Returning to the November data releases, September retail sales were stronger than expected and up 0.9% m-o-m. October employment rose 55,000 with a lift in labour force participation to a record high of 67.0%. The unemployment rate edged up to 3.7% in October from 3.6% in September but continues to run below the 4%+ level that will be needed to bring pressure to contain wage growth and inflation. The wage price index rose by a record 1.3% q-o-q in Q3 lifting annual wage growth to 4.0% y-o-y and opening the way for a push above 4.0% in Q4 and beyond.

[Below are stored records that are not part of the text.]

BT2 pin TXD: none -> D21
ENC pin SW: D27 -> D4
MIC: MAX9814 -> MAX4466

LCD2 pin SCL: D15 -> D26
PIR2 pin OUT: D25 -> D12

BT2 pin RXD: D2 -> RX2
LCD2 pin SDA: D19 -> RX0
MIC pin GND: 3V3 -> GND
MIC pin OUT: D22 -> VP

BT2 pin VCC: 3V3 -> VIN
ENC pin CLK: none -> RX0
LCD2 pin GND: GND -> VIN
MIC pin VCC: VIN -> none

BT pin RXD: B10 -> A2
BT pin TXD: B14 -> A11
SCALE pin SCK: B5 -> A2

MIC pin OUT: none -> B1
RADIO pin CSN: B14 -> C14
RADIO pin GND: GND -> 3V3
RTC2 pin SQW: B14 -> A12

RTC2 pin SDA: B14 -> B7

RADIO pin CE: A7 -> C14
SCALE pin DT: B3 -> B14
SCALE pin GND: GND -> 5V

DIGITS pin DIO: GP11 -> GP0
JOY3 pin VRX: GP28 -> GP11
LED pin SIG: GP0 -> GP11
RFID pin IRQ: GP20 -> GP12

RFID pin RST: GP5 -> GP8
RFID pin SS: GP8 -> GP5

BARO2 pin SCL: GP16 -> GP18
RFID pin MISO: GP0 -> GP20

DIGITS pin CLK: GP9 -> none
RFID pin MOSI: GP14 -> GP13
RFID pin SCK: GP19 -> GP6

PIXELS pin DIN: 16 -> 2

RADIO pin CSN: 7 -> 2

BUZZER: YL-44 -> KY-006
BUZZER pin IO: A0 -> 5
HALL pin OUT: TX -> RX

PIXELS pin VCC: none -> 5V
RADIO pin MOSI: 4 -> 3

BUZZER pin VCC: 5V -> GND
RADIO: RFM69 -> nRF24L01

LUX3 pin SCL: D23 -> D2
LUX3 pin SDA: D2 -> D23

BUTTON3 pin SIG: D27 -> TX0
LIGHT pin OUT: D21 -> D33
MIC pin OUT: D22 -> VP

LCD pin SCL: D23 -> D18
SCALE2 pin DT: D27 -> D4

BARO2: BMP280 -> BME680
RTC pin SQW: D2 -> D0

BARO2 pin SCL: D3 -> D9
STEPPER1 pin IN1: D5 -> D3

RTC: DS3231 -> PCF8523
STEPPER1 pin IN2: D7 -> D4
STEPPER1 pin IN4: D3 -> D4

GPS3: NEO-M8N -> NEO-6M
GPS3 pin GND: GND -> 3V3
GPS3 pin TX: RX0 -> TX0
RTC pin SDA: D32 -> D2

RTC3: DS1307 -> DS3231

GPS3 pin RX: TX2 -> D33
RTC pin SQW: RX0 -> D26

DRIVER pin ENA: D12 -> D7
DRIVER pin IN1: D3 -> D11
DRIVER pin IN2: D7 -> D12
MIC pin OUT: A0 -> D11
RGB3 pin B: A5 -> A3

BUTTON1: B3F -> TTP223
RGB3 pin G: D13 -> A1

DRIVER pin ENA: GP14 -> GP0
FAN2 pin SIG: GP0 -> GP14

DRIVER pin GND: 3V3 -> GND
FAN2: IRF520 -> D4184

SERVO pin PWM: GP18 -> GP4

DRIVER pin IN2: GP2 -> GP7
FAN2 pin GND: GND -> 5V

RBA Governor, Michelle Bullock, noted that an improvement in productivity is necessary otherwise 4% wage growth is inconsistent with the RBA achieving 2-3% inflation.


In November, it has become more evident that Australian inflation is tracking high by international comparison and that local factors are underpinning inflation. At the same time, demand growth is not moderating enough to quell inflation quickly enough running the risk that community inflation expectations lift and make it more difficult to contain inflation.


Against the run of comments by the heads of major overseas central banks that their official rates are high enough, the RBA is watching local data for any undue strength that may force it to hike rates further. This week, the October retail sales and monthly CPI report will determine probably whether the RBA hikes rates again at its policy meeting next week. We pencil in one more rate hike either next week or at the first meeting in 2024 in early February. That will take the cash rate to 4.60%, probably the peak for this cycle. Australia’s sticky and still high inflation outlook implies that the peak cash rate will stay in place at least to the second half of 2024.